Elle a sans doute raison. Je me lève. Conscient qu’il a suffi à ma main de se brûler un instant au seuil du ventre de Christiane pour tout oublier : le monde d’autrefois et celui d’aujourd’hui, les filles que j’ai connues et celles que je connaîtrai dans l’avenir, le quart et le reste. Il n’y a plus qu’une seule chose qui compte : la prendre ou ne pas la prendre. Et que le reste aille se faire cuire un œuf. Peu importe si j’ai déjà désiré, aimé ou attendu d’autres femmes, je ne sais plus soudain que l’instant que je vis, le désir que j’ai d’arracher la robe légère que porte Christiane, de disparaître tout entier, corps et biens, dans sa chaleur, oublier tout dans cette noyade pour me dissoudre dans ce demi-néant, biffé du monde, engouffré dans un monde second heureusement enfoui bien en dessous de la température des réalités, un monde de quelques centimètres carrés plus vaste que l’univers tout entier, plus vaste que l’angoisse, le souvenir, les regrets ou les hantises.

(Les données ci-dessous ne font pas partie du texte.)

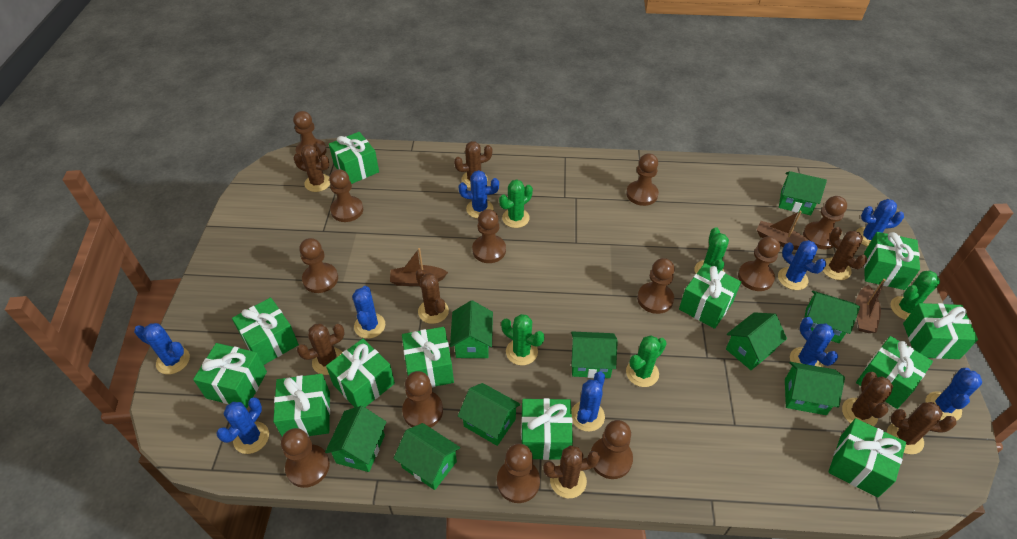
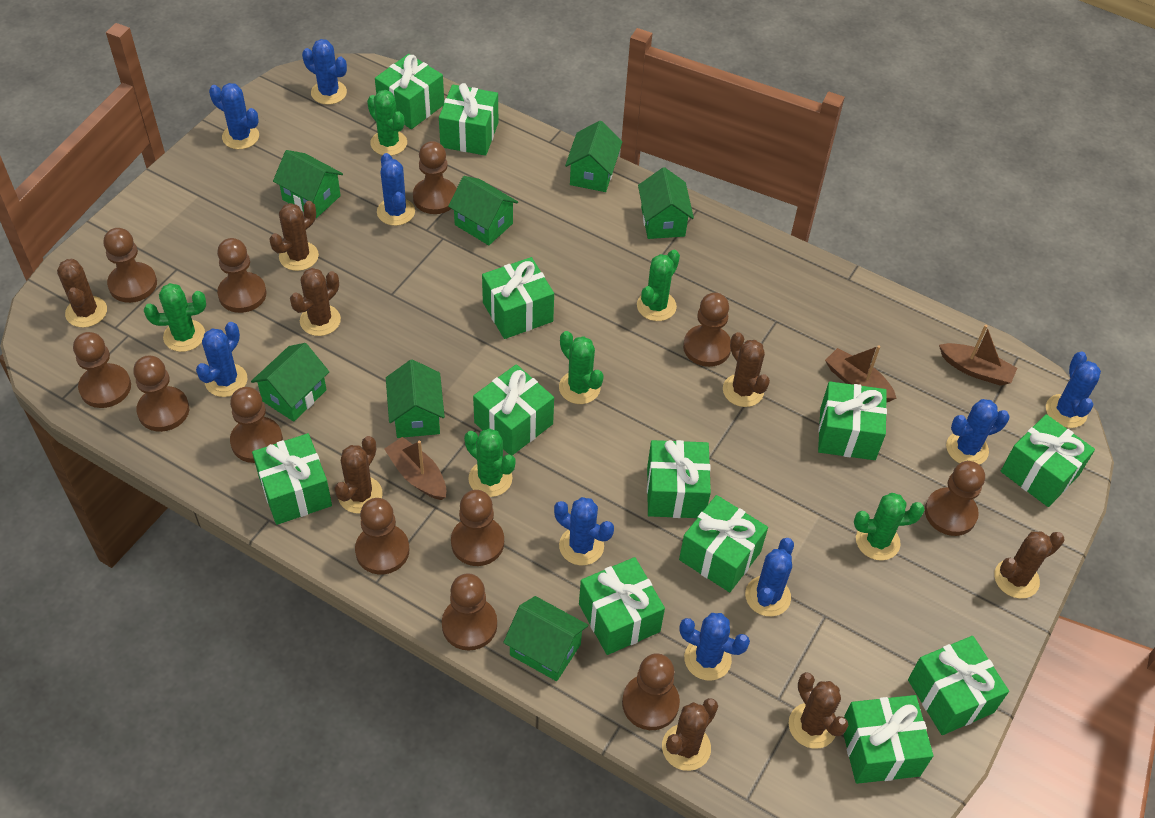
green cactus: 5 -> 6
green house: 9 -> 7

Je la suis, maîtrisant à peine mon envie de lui coller mes mains aux hanches et de la prendre pendant qu’elle marche. C’est peut-être cela l’amour, ce n’est peut-être que cela. L’amour ravageur, cyclone, soufflant, meurtrier, d’une seule minute plus violent que l’amour égal de toute une vie.

— Vous désirez un partenaire supplémentaire ? nous demande le garçon au moment où nous atteignons la première marche de l’escalier qui mène aux chambres.

Je dis non merci.

Ce qu’ils peuvent être agaçants, tous, partout, avec leur sollicitude, à tous les niveaux. Madame désire-t-elle de la vaseline ? Monsieur veut-il que je lui tienne le sexe ? Ces Messieurs-dames feront-ils l’amour au plafond aujourd’hui ? Mademoiselle se fera-t-elle fouetter par deux nègres aujourd’hui ? Plairait-il à Monsieur de se faire teindre en bleu avant de prendre Madame ?

Nous poussons la porte de la première chambre que nous trouvons. L’œil de Christiane est tellement embrumé qu’il ne paraît plus tellement bleu, presque gris. À peine a-t-elle franchi le seuil de la porte qu’elle fait sauter les deux agrafes de sa robe qui tombe au milieu de la pièce comme une feuille morte. Entièrement nue puisqu’elle ne porte rien d’autre, elle virevolte un instant au ralenti devant moi, comme un mannequin qui me ferait admirer, non pas le dernier modèle d’un tailleur, mais le modèle de son corps et la douceur de sa peau qui l’habille mieux que n’importe quelle création de haute couture. Uniformément bronzée, hâlée de haut en bas, elle ne porte pas la trace d’une seule négligence. Ses cheveux sentent un peu le sucre, son ventre étourdit dans une odeur de sel et d’acide. D’un seul geste de la tête, elle rejette ses longs cheveux sur son visage, m’offrant la surprenante vision d’une femme qui aurait deux sexes et plus de visage, deux toisons de soie et de miel, de soif et de viol. Puis, toujours très lentement, elle va se plaquer contre le grand miroir qui tapisse un des murs, les bras levés, la bouche collée contre le reflet de sa bouche, ventre contre ventre, seins contre seins. Elle reste là, cambrée de toute sa chute de reins vers moi, les fesses tendues vers mes mains, les cuisses à peine entrouvertes. Et c’est là que je la prends, avec la surprenante sensation de prendre deux femmes à la fois, les yeux noyés dans le reflet de son sexe qui tangue, roule et se noie dans son propre délire.